Jan 13 2006

New Painting

Published by at 6:03 am under Art,Gratitude,Painting,Spirituality

I’ve been working on my 2nd painting for a while and finished it last weekend. I actually started it once but, due to some unfortunate events, that first version turned out badly. So, I started it again on a fresh canvas and am, overall, pleased with the result. I had a fairly clear idea of what elements I wanted, but creating them was a real process of discovery for me.

The circles were created in Adobe Illustrator, then printed and cut out and used as ‘masks’ for the metalic ‘burst’ around them. The circles’ diameters are scaled according to the golden ratio, but their placement was somewhat arbitrary. I didn’t have a clear intent or meaning in mind when creating the painting, but did know what elements I wanted, and a somewhat clear vision of how they’d all fit together. I feel that I came fairly close to this.

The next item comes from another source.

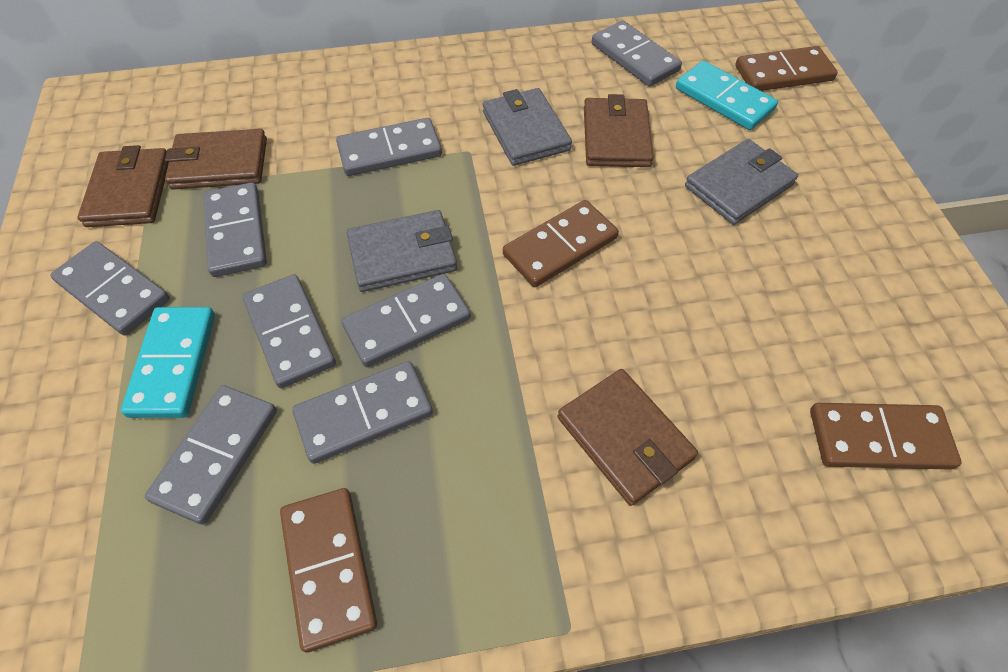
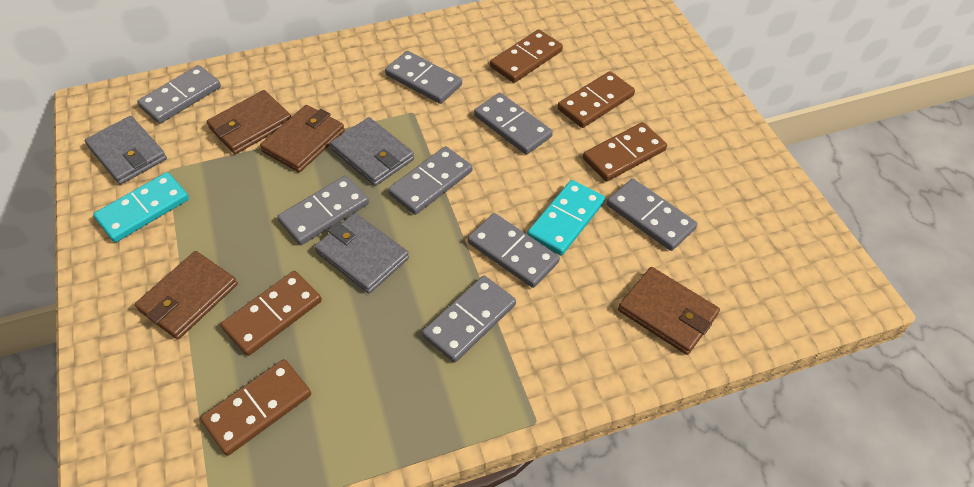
brown domino: 4 -> 5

After finishing the painting, it became clear to me that it, in some way, represented ideas that a friend of mine and I had been discussing for quite some time: Ideas of the nature of existance, free will, Kaballah, faith, etc. I did not have these thoughts in mind when I created the painting, however.

I gave the painting to Richard Berger, my friend and co-creator of LBC, a few days ago but didn’t have a name for it until this morning: Bitul Hayesh.

Bitul hayesh (“nullification of [one’s] somethingness”) constitutes a lower form of bitul whereby one is consciously involved in the process of nullifying the outer layer of self (ego). This is accomplished by the concentrated effort to experience the continual recreation of all reality, including oneself, as “something from nothing.” This impresses upon one’s consciousness that there is no independent reality attached to one’s sense of “somethingness.”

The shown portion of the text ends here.